Wednesday, July 02, 2008

Inward Bound

I've been spending a lot of time in my head lately. Yeah, I know, that's a rundown neighborhood, but I go there anyway. Call it slumming. While I'm there, strolling the boulevard of broken dreams and digging through the trash piled about in darkened alleys, I have noticed a certain quieting has occurred. It is as if the traffic has thinned and the kids have left the playground. In place of the usual noise, I detect a sense of ennui. (Ennui go into the night.)(Okay, it's not completely hushed in the monkeymind, but...) Ennui, I'm told by my Webster's New World, is weariness and dissatisfaction resulting from inactivity or lack of interest:boredom. Hmmm.
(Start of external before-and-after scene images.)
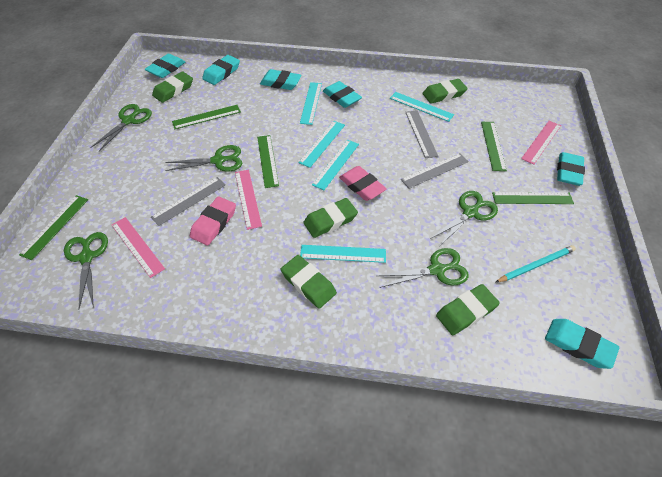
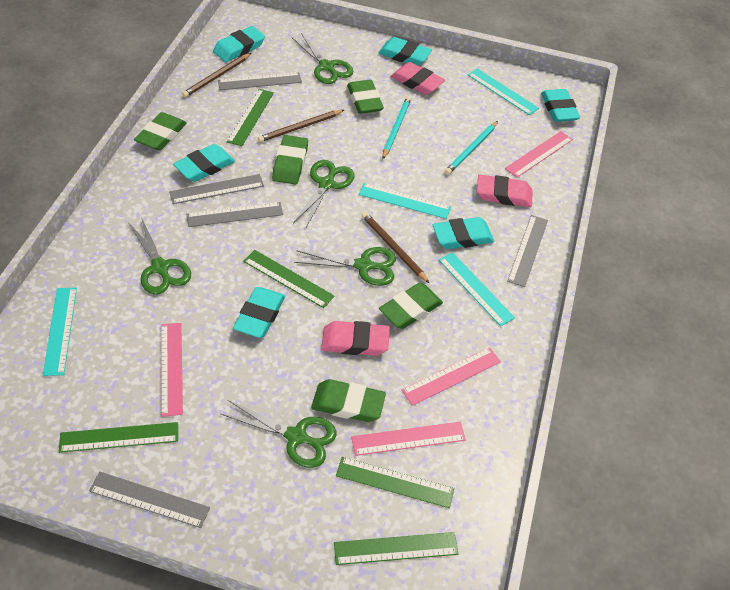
brown pencil: 0 -> 3
grey ruler: 3 -> 5
pink eraser: 2 -> 3
pink ruler: 3 -> 4
turquoise pencil: 1 -> 2
turquoise ruler: 5 -> 4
I don't understand boredom except when I am caught in a long line without a book and I'm active enough for a guy who if he had started kindergarten at age fifty would be graduating high school this year, but, still, the feeling persists. In my mind I'm walking down a dirt road aimlessly kicking a can in front of me. I sense change. Change that is either needed or is coming whether I need it or not. Change, alteration, a reshuffling of the deck that is me. Will it be subtle or serious? Sudden or sneaky? I guess I will just have to wait and see.

Meanwhile, back at the ranch, Roy and Dale are stuffing Trigger while biting Bullet and the Lone Ranger enters the mine and says "Hi ho! Silver!"

The writer sits still and stares out the window unfazed by the day's beauty. His thoughts turn further and further inward until he finds at last the epicenter. It's gooey there, mushy and slimy. It's all kidneys and livers and pancreas floating around in blood and guts. Bleck, the writer thinks. I'm getting the hell out of here.

So much for introspection.

1 comment:

Unknown said...

Are you sure you're feeling better? Ennui is not a state I associate you with.
What have you been reading lately? Movies? Writing group assignments? How is it to have R & ME staying with you? Are you going to go boating with them while they're in Panama?
I have a sense of impending something, too, and I only hope we're sensing good. Peace, love, light, life. No doom and gloom.